En uno de sus brevísimos cuentos Lydia Davis escribe: “Michel Butor dice que viajar es escribir, porque viajar es leer. Es una frase que podemos desarrollar: escribir es viajar, escribir es leer, leer es escribir, y leer es viajar. Pero George Steiner dice que traducir es también leer, y que traducir es escribir, como escribir es traducir y leer es traducir. Así que podemos decir: traducir es viajar y viajar es traducir.”

Puedo, después de haber viajado, leído y traducido, acordar con cada una de estas afirmaciones. Pero, además, puedo agregar que traducir es amar. Que leer es amar, es desear. Leer es ser amado por el texto y ser, a la vez, leído. Y amar es traducir. Y es ser traducido, también. Para amar, para viajar, para leer, para escribir y para traducir, no hay mapa que valga, no hay posibilidad de ubicar con el dedo, en un dibujo, dónde está uno parado. Más vale perderse, intentar ubicarse cuando aparece alguna señal, y volver a perderse cuando ésta desaparece. Y quedarse en el lugar, a oscuras, hasta perder el miedo.

Tengo tantas dificultades para orientarme en cuatro dimensiones a partir de un plano, como limitaciones para comprender un texto literario en un idioma que no es el mío. Puedo entender el significado de la mayoría de las palabras, incluso las estructuras gramaticales, pero, aún así, algo de su constitución, de su materia, se me escapa. Si mi novio no hubiera traducido el cuento de Miranda July, ese sábado a la mañana en el que lo leíamos mientras desayunábamos, en piyamas, creo que no habría podido realmente leerlo, es decir, interpretarlo.

La narradora dice, en un momento: “A veces mi amor por él es tan intenso que me metería gateando dentro suyo. Quiero que esté embarazado de mí y nunca me de a luz, que me deje adentro. Otras veces me pregunto ¿Quién es este tipo? ¿Y qué hace en mi casa? Cuando se me nota en la cara que estoy pensando eso, él levanta su mano y dice: “Hola, yo soy Alex. Tu marido.”

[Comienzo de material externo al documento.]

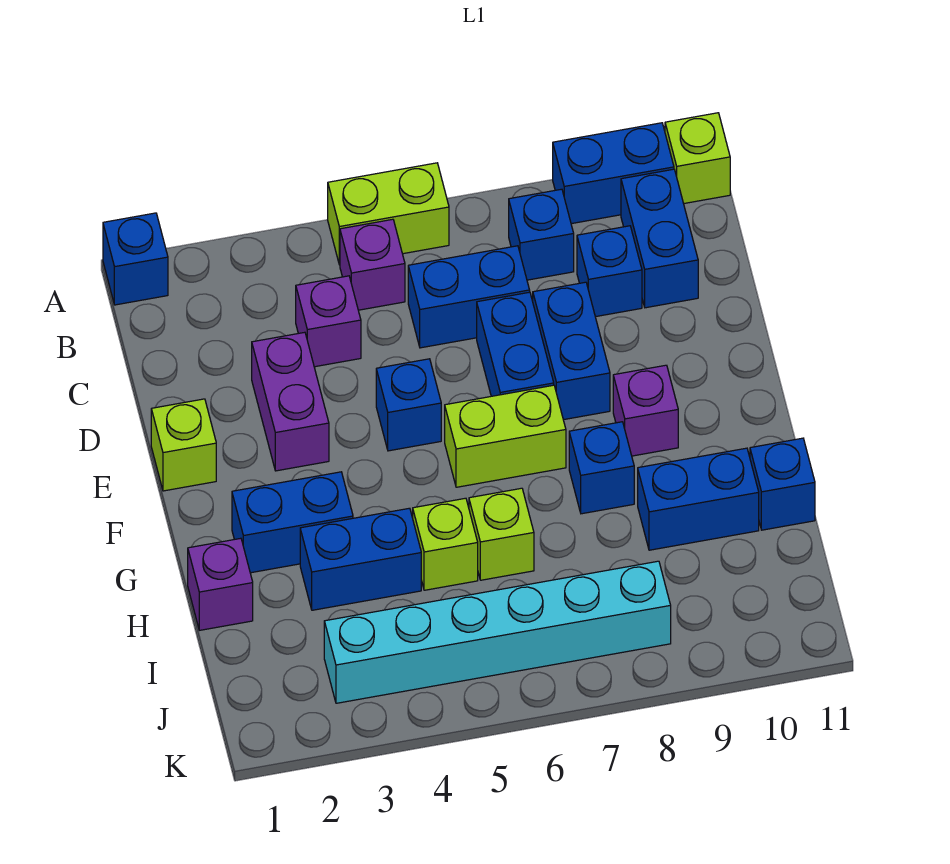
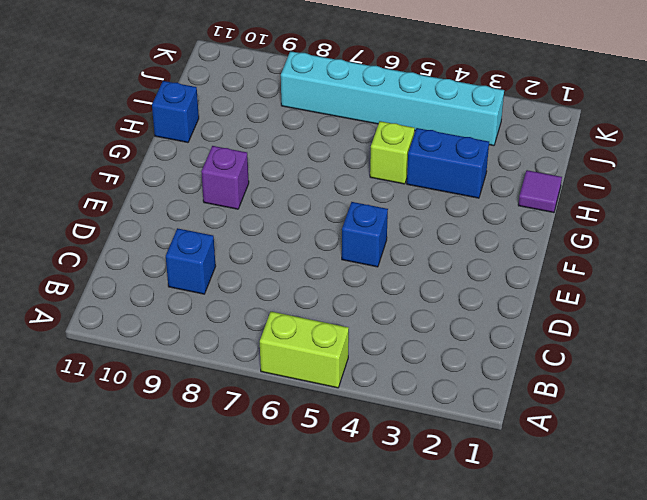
purple tile H1 level 1 -> purple brick H1 level 1
none -> blue brick A1 level 1
none -> blue brick A9:A10 level 1
none -> lime brick A11 level 1

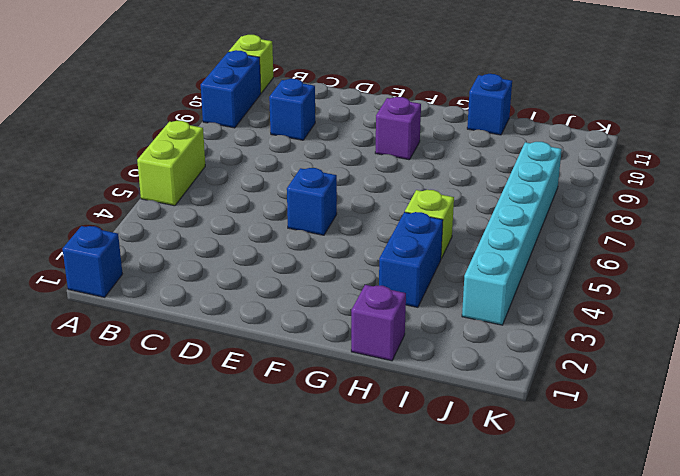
none -> purple brick B5 level 1
none -> blue brick B8 level 1
none -> blue brick B10:C10 level 1

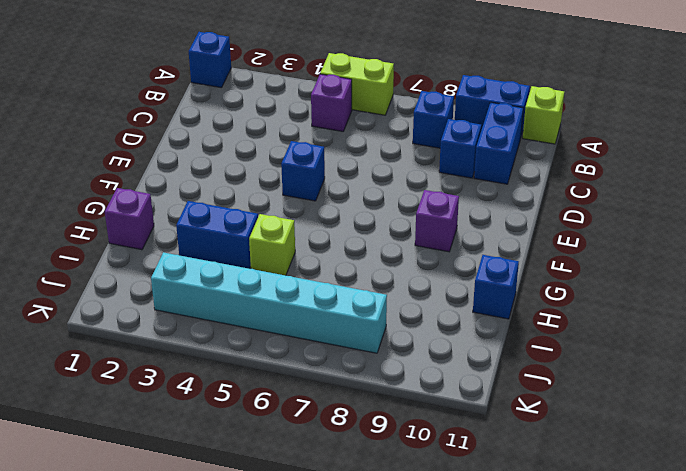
none -> purple brick C4 level 1
none -> blue brick C6:C7 level 1
none -> purple brick D3:E3 level 1

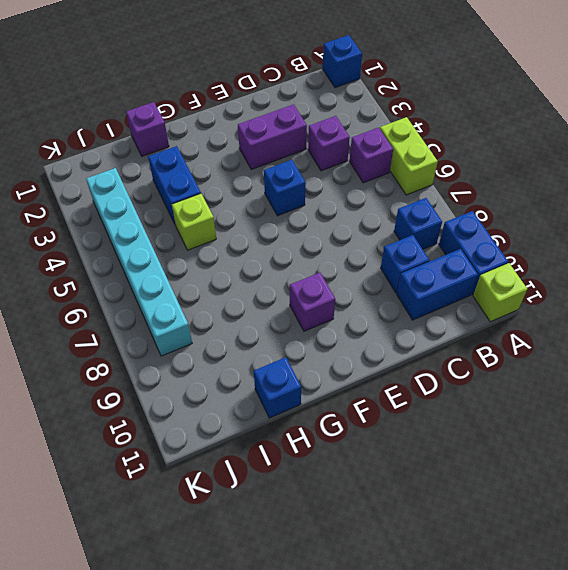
none -> blue brick C6:C7 level 1
none -> blue brick D7:E7 level 1
none -> blue brick D8:E8 level 1

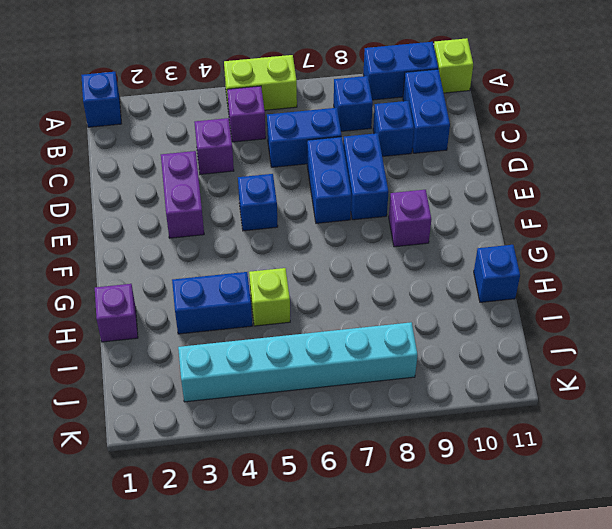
none -> lime brick E1 level 1
none -> lime brick F6:F7 level 1
none -> blue brick G2:G3 level 1

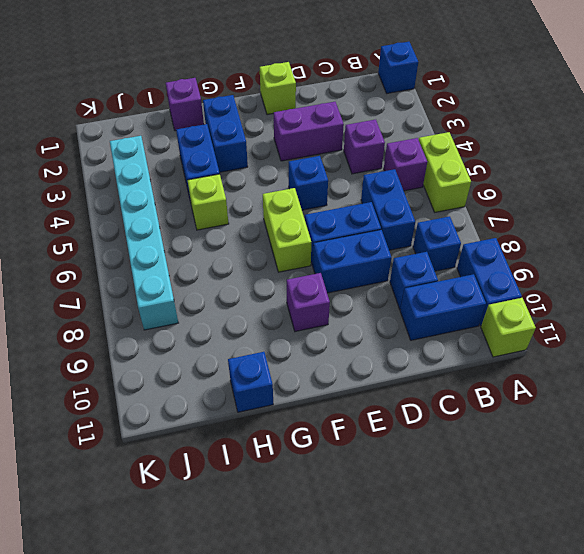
none -> blue brick G8 level 1
none -> lime brick H6 level 1
none -> blue brick H9:H10 level 1

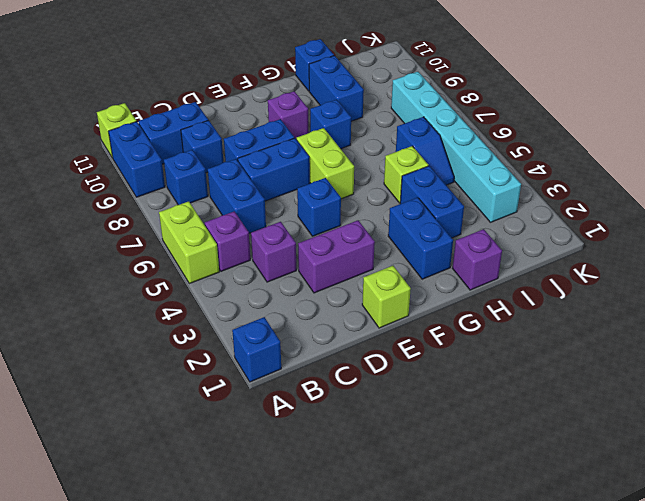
blue slope I5:I6 level 1 top 6 -> none
none -> lime brick H6 level 1

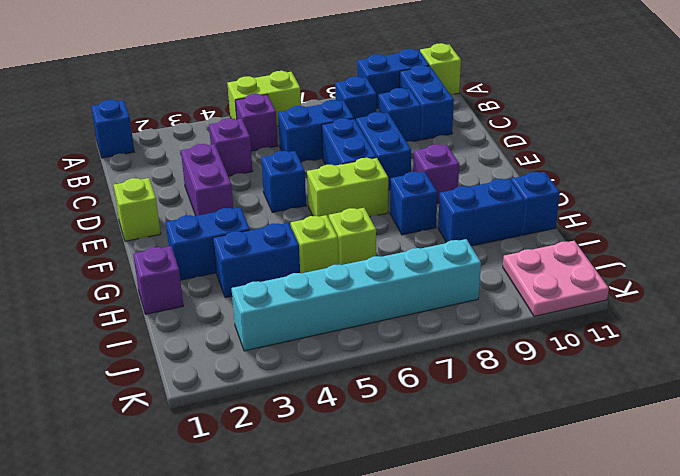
pink plate J10:K11 level 1 -> none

Y, un poco más adelante: “Habíamos pasado años cavando un túnel uno hacia el otro. Era un trabajo duro, pero la idea era que al final nuestros dos túneles se conectarían. Cruzaríamos ¡aleluya!, finalmente, costras de arcilla en las manos, ¡nos agarraríamos! y estaríamos juntos, realmente juntos, por el resto de nuestras vidas. Mientras que cada uno cavara lo más fuerte y más rápido que pudiera, todo se arreglaría. Pero, por supuesto, ninguno de los dos estaba seguro de cómo le estaba yendo al otro con la excavación. Uno de nosotros podía haber estado cavando tenazmente hacia la otra persona mientras que la otra persona viraba en otra dirección. Esa otra persona podía ni siquiera haberse dado cuenta de cuánto se había desviado del camino. Uno de nosotros podía haber pasado semanas enojado cavando derecho hacia abajo y luego tratado de retomar el rumbo pero ahora, honestamente, sin la más pálida idea de hacia dónde ir. Podríamos cruzar –¡Aleluya!— para descubrir que estamos agarrando la mano sucia de un extraño. ¿Qué hacer entonces?”

Mi novio y yo coincidimos en que era uno de los mejores cuentos que habíamos leído en mucho tiempo. Nos maravilló que fuera tan simple y, a la vez, tan complejo. Que estuviera escrito con gracia y sentido del humor y hablara con honestidad descarnada. Que pusiera palabras ahí donde antes no había nada y eso que no había tenido nombre hasta entonces, ahora se podía decir. A partir de este momento, quizás, en una discusión, o ante un malentendido, podríamos decirnos cosas como: estás cavando para el otro lado, o: estás debajo del túnel agarrando la mano de un extraño.

(Agradezco a Marcelo Leiras la traducción de los fragmentos de El Bowl de Metal, de Miranda July, que cito en esta nota.)